Oppositional Feeding Details and Balance

Oppositional Feeding is a great tool for shaping a dog’s movement and for regulating speed on the disc dog field and balanced movement is key. This is not really a single, coherent lesson, but is kind of a mishmash of a couple lessons for DiscDogger Weekly #22. It will be quick…

Featured in DiscDogger Weekly #22 – Puppy Power on YT, Vimeo, and Roku

Oppositional Feeding Details

I wanted to get another crack at Oppositional Feeding to illustrate the distinction between completely countering the dog’s movement and throwing in a fashion that allows the dog to turn smoothly and essentially run circles out there in front of the handler.

This is an easy mistake to make with Oppositional Feeding, and it will result in not getting the speed reduction benefits and the increased attenuation to the handler and will wind up shaping an unintended pattern instead.

I think it came through, although not as clearly as I would have liked.

Another Session? Not Another Session…

I would like to do another session on this, but Oppositional Feeding is a technique that is best used sparingly when it comes to adjusting patterns and regulating speed.

If it is done too often or too many times in a row the speed reduction drops off and the ability to break up patterns goes away. Instead you just teach the dog to move faster in weird ass ways.

I’m going to try this again, but don’t know if it will be in the next installment of the show or not… we’ll see.

Epic Balance

I moved on to this balance stuff largely because of the failure to illustrate Oppositional Feeding with Eppie. We needed a challenging win.

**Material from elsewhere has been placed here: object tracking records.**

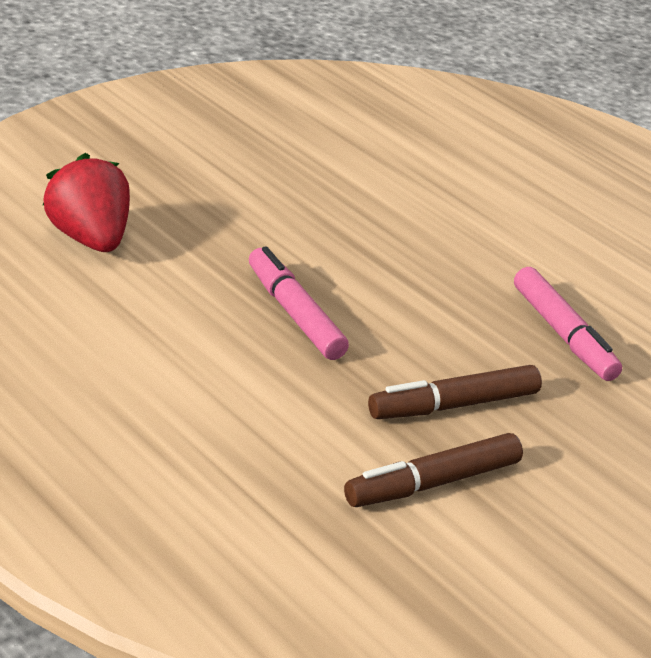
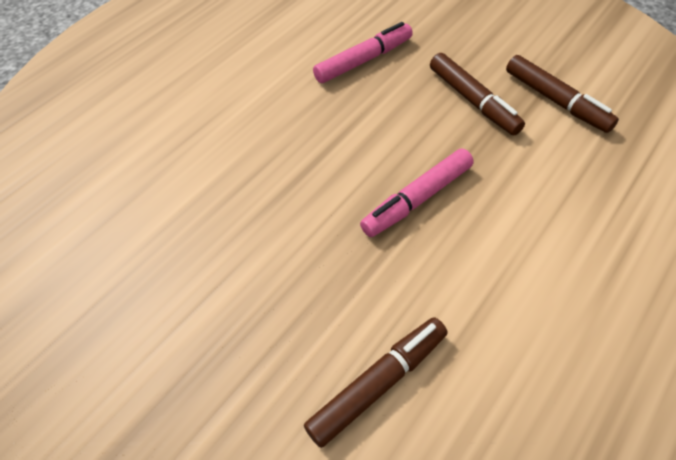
camera: 95 degrees left, 20 degrees up
(90, 239) = (377, 384): red strawberry -> brown marker

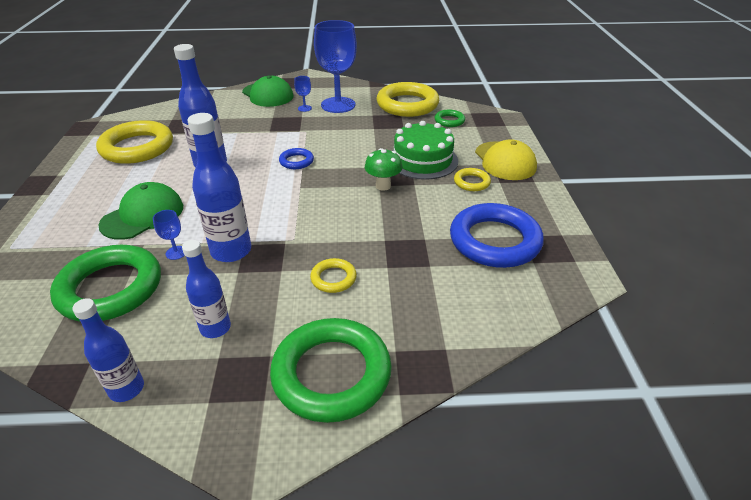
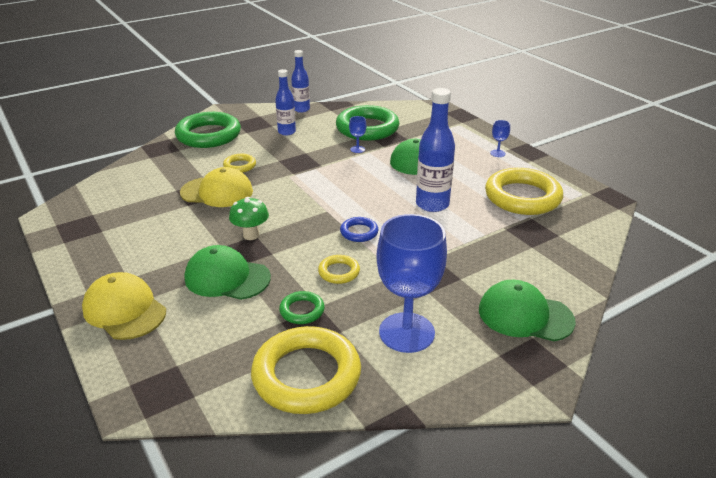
camera: 150 degrees right, 5 degrees down
(231, 251) = (323, 159): blue bottle -> none
(304, 108) = (442, 308): blue goblet -> blue goblet (497, 153)
(385, 245) = (217, 192): none -> yellow cap
(422, 160) = (227, 278): green cake -> green cap
(449, 121) = (221, 360): green ring -> green ring (302, 310)
(471, 182) = (160, 267): yellow ring -> yellow ring (339, 272)
(494, 241) = (127, 219): blue ring -> none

The clock and counter Jakies (and Rebounds) have been tough to get on camera, even though I got the body language concepts as a handler. We just were not hooking up on the skill in subsequent reps.

This shifting to clock and counter balance stuff was a good move for us as a team and for the recent flow of our training. Sometimes it’s tough filming relevant things for instructional purposes – it’s hard to stay sharp and focused.

Anyway, I was stoked to get several reps of clock and counter Jakies, I’ve not seen balanced versions of this skill, and I’m happy I finally got my head wrapped around the actual cuing, trigger, and body language that goes into them.

Helis Are Sweet!

The last little bit of this session, the flips on the clock and counter flank are called Helis. And they’re super cool. Flips in and Out (towards and away from the handler), while maintaining a Working Flank, in both directions… Super fun and flowy stuff…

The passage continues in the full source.